How does light affect photosynthesis?
As I’m sure you know, plants perform photosynthesis via chlorophyll, and I’m sure you also know that chlorophyll is green, giving leaves their characteristic color. But have you ever noticed that shade-loving plants are usually darker green than plants that thrive in the sun? That’s because the more chlorophyll a plant has in its leaves the darker green it will be.
Shade plants, often native to tropical regions where they grow as understory plants, need quite a bit more chlorophyll to produce a sufficient amount of sugars to feed themselves and grow.
While plants that grow in full sun don’t need much chlorophyll at all, by comparison, since sun is plentiful, so they tend to be lighter green overall. While this isn’t a hard and fast rule, it is pretty common.
For example, compare a corn plant, with its yellow-green leaves, to a Hosta or cast-iron plant. The difference in greens is striking.
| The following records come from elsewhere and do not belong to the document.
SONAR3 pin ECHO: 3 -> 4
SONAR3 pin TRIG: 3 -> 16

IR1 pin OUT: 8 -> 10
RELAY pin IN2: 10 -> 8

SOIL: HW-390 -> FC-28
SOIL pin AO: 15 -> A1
Shade plants also don’t flower as much as plants that prefer full sun, or their flowers are less significant, since sufficient sunlight is necessary to produce showy flowers.
A sun plant when placed in a shady spot will often not flower, and may be lanky an unattractive, since it will try to stretch up in search of sunlight.
Variegation is also common in shade plants: those white-striped areas on variegated leaves lack chlorophyll.
And colors other than green are also more common in shade plants, indicating a different strategy altogether, where the plant may have replaced much of the chlorophyll with carotenoids and anthocyanins, giving them orange or purple characteristics.